El morlaco es de armas tomar, nada menos que el controvertido tema de la responsabilidad personal a la hora de producir y consumir información en la era de la irrupción masiva de los dispositivos móviles en nuestras vidas, y más específicamente el miedo a la exclusión social, a “perderse algo”, en inglés, Fear of missing out”, una nueva y grave patología favorecida precisamente por esta eclosión de lo digital que está afectado cada día a un mayor contingente de usuarios; pero como digo, la cuestión apenas si está esbozada en los primeros compases del espectáculo para luego diluirse por líneas de desarrollo adventicias que poco o nada tiene que ver con el asunto principal que nos convoca a la sala.
Estructurado en forma de cuadros autónomos, interpretados en muchos casos individualmente, el espectáculo adolece, en mi opinión, de una insuficiente articulación dramatúrgica que los unifique en un objetivo común: servir de revulsivo ante esta nueva y letal adicción a los smartphone y a las redes sociales que está pervirtiendo su uso como valiosa herramienta de información y comunicación.
El espectáculo tiene un arranque prometedor. Ángela Boix y Trigo Gómez, explorando con su móvil y la cámara web del portátil los orificios más recónditos y las regiones más íntimas de su anatomía, desde el pubis a las fosas nasales, del escroto al cielo del paladar, o Manuel Minaya, el obseso internauta solitario en plena exaltación solipsista despotricando contra sus “amigos” de Facebook por un quítame allá un “me gusta” o, enardecido ante la sarta de banalidades que demandan su atención desde la brillante pantallita de plasma, ofrecen en clave de humor algunas pistas de los extremos de perversión narcisista o instantaneista a que pueden llegar algunos usuarios compulsivos de tecnología. Y lo mismo la escena en la que Rafuska Marks, va computando con ansiedad y excitación crecientes sus seguidores por twitter hasta llegar a los espasmos del orgasmo que le provoca superar la cifra record de 668 followers, o el “menage a cinco” de todos los integrantes del elenco que móvil en ristre se entregan a un ceremonial erótico de caricias, “selfies” y filmaciones, una saturnal voyeurista que constituye a mi juicio la escena más lograda del espectáculo.

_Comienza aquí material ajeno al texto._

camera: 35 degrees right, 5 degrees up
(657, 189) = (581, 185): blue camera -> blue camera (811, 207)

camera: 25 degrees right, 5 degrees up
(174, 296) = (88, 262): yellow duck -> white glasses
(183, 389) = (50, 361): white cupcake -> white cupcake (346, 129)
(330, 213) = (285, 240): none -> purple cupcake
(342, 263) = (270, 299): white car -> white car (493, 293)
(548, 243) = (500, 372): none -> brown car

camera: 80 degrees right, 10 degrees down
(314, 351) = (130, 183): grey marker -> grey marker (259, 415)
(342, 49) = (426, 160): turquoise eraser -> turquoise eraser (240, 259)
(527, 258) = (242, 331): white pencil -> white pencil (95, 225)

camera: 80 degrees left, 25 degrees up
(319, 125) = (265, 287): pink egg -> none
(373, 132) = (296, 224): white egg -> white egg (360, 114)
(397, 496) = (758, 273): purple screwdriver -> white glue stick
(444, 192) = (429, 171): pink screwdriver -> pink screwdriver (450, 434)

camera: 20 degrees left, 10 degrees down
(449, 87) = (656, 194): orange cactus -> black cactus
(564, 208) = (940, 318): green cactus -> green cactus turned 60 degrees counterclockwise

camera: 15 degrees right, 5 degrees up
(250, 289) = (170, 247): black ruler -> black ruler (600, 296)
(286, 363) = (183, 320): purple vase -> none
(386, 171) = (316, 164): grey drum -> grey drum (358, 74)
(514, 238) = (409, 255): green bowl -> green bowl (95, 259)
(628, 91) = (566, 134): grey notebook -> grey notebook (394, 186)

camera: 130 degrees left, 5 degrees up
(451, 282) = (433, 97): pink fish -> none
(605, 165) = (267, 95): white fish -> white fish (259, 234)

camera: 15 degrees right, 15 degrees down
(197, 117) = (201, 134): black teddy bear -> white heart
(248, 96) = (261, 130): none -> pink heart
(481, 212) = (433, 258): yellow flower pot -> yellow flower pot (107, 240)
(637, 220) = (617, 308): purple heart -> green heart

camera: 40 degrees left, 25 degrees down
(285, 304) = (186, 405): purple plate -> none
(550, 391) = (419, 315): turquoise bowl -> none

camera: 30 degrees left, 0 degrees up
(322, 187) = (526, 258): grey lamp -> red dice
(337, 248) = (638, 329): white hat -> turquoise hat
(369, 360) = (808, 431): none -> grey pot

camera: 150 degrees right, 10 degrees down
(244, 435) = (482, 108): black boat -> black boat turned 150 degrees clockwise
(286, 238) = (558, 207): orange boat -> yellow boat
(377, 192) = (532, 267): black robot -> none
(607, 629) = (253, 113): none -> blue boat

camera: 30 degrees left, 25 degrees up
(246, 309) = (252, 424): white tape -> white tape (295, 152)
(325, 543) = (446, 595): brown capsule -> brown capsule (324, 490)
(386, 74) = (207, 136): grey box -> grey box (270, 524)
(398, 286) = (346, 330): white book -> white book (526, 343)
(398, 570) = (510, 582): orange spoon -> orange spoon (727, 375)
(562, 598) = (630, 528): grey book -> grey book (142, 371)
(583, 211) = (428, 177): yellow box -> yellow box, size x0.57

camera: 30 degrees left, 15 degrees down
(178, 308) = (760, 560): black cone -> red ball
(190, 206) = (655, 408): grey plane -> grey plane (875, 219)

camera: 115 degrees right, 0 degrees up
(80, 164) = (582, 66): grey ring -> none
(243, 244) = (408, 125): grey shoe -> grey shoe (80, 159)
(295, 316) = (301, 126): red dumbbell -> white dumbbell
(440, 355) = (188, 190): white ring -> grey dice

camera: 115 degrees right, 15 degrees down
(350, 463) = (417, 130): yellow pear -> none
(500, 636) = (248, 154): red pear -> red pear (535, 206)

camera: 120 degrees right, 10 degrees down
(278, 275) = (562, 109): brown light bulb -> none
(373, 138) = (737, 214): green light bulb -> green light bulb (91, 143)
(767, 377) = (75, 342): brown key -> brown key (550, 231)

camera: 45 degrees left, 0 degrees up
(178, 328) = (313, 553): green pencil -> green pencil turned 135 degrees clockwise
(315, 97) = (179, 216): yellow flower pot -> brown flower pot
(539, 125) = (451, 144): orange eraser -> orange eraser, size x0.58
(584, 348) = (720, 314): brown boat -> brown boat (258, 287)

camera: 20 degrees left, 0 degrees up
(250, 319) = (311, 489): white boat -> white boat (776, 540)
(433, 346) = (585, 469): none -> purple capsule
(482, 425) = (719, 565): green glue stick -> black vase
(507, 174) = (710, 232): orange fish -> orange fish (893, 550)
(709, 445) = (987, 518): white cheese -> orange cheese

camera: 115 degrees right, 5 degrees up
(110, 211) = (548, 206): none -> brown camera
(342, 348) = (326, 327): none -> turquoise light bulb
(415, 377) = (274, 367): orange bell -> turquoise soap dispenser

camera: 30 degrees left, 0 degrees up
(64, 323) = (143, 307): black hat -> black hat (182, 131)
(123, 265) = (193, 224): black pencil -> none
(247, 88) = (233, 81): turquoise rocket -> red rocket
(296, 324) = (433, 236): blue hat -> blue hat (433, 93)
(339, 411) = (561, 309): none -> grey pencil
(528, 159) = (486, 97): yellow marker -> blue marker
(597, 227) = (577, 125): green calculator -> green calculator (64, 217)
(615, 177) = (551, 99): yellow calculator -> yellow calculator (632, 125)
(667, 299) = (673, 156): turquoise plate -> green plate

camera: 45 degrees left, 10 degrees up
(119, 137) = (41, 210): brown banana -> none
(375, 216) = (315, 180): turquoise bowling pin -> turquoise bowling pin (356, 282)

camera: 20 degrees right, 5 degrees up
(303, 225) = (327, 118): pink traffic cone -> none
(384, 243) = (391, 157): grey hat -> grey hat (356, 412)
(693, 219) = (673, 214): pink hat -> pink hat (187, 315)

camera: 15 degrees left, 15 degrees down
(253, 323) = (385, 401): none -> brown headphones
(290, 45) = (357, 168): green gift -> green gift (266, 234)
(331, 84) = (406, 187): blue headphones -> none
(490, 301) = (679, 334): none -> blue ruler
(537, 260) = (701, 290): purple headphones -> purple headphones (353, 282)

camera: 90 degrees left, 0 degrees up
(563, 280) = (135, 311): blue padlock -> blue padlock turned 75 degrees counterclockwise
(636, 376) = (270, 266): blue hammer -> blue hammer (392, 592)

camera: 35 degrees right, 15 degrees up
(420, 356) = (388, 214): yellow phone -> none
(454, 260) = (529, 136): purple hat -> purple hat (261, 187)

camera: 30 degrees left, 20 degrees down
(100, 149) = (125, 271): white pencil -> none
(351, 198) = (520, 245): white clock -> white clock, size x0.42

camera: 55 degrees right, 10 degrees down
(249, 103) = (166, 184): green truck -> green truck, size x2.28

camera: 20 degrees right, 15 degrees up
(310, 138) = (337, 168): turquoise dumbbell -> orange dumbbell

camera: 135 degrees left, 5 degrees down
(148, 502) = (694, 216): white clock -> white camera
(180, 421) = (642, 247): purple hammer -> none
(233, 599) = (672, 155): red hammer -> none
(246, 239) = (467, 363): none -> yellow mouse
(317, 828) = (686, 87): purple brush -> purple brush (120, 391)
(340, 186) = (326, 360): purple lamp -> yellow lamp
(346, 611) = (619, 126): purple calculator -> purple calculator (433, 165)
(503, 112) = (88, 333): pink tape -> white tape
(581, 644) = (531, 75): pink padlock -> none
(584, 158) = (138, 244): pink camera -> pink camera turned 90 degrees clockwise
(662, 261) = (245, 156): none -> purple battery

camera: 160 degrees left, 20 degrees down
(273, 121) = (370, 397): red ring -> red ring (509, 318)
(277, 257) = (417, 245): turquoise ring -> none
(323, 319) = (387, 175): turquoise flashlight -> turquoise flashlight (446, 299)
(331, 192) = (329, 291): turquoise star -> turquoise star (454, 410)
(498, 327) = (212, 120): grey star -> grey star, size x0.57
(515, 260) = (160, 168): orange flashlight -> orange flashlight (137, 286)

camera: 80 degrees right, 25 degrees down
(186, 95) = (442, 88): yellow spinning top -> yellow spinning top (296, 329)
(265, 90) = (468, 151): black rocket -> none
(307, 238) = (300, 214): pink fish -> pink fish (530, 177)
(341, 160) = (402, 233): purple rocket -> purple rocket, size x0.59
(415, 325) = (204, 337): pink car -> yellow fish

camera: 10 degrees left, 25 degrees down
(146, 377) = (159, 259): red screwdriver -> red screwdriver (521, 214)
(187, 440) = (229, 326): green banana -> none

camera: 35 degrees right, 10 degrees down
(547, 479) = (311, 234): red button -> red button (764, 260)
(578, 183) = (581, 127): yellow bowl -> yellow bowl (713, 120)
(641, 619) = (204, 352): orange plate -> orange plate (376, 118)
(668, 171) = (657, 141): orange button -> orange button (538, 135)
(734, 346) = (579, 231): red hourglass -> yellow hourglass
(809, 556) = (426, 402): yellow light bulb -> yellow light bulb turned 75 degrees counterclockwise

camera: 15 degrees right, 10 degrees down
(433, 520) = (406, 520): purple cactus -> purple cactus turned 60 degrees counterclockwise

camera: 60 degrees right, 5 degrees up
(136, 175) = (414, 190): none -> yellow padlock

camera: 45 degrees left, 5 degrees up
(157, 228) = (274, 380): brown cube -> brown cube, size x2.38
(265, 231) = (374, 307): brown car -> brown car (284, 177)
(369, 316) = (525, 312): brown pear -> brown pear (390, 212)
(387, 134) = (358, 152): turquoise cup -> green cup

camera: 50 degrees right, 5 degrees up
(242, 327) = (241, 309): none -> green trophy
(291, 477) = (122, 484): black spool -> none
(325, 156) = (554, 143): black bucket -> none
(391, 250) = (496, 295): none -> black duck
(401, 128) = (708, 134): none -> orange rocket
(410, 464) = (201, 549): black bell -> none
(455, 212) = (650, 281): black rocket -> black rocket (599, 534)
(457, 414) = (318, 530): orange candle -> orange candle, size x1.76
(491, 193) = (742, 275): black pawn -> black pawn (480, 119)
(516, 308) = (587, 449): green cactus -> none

Muchos de los cuadros que siguen, sin embargo, no alcanzan sino a tocar de manera tangencial el núcleo argumental de la obra y denotan un cierto ensimismamiento, como la escena del casting a la que se somete una voluntariosa Fabia Castro -descorazonadora, por otra parte-, cuando no impotencia para escapar a los viejos tópicos, como el de la moda de la ingesta de productos macrobióticos, o los recurrentes alegatos a favor de la emigración o en contra de la guerra, como el de Ángela Boix en un simulacro de performance que recuerda los trabajos de la artista serbia Marina Abramovic.
Luces y sobras, en suma, en esta puesta de largo del colectivo Fango en un trabajo que proporciona ocasiones para el disfrute y la reflexión, pero al que le falta un hervor para estar a la altura de su “ceviche de lubina” y al nivel de los estándares de calidad artística de un Teatro Nacional.